The tunnel was damp, lit faintly by slits in the stones. And at the end — a chamber. Round. Hidden. A place not marked on any map or brochure. At its centre stood a curious device: a tall, gleaming clock made of brass and bone, gears turning in ways that defied logic. It ticked not once a second but once every third thought, or so it felt.
That’s when he stepped forward — thin as smoke and dressed in tails of dusty velvet. His eyes clicked like dials as he blinked. He smiled without teeth.
“You found me,” he said.
“I wasn’t looking,” I replied.
“No one ever is,” said the Clockmaker of Clonmore.
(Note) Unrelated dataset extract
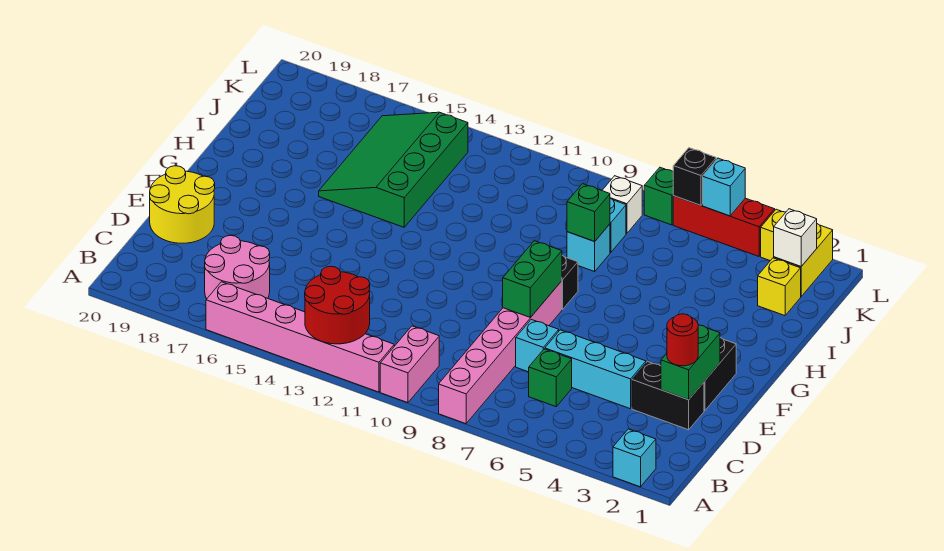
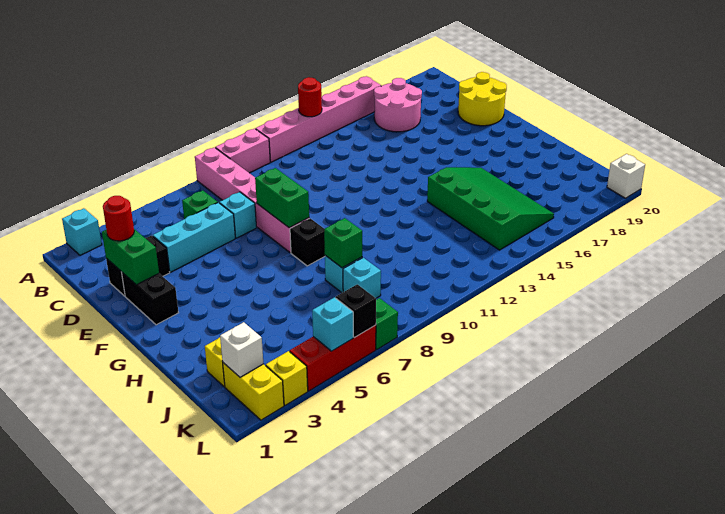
pink brick A10:B10 level 1 -> pink brick A9:A10 level 1
red round brick A12:B13 level 2 -> red round brick A13 level 2
white brick K8 level 1 -> white brick L20 level 1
He told me he’d lived here long before the castle fell to ruin. Before Cromwell came. Before the Normans. He didn’t build the clock — it built him. Long ago, he had been a simple watchsmith in a nearby village, obsessed with precision. But time, he found, was not precise. It leaked. It fractured. And one day, in the hills above Clonmore, he found the remains of a strange device — part machine, part organism — buried under an ancient yew tree.
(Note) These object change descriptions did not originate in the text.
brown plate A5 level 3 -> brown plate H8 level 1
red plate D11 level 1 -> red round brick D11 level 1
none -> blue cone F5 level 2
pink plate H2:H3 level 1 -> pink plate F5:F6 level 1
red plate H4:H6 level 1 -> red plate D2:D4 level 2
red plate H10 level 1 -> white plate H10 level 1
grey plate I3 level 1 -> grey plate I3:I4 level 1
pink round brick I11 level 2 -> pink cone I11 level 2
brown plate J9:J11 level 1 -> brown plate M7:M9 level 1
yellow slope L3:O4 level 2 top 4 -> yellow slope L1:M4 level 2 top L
He brought it here. Fed it cogs and prayers. Now, he could walk between moments like stepping stones. He existed in a permanent yesterday-tomorrow. He hadn’t aged in centuries.
“But I grow… weary,” he admitted, fiddling with a minute hand that hummed like a bee. “Time is heavy, when you carry too much of it.”
I asked why he was telling me all this.
“Because clocks need winding,” he said. “And every few hundred years, a curious child wanders in.”
He reached out. His fingers brushed my wrist. Everything stopped.
The rain outside froze mid-fall. Birds hung in the sky like paper cut-outs. I couldn’t blink. Couldn’t breathe. The clock let out a sound — throomp — like a heartbeat made of thunder. Then, just as suddenly, it all snapped back.
I was alone.
The chamber was empty. No clock. No man. Just dust and roots and the distant sound of my classmates calling my name.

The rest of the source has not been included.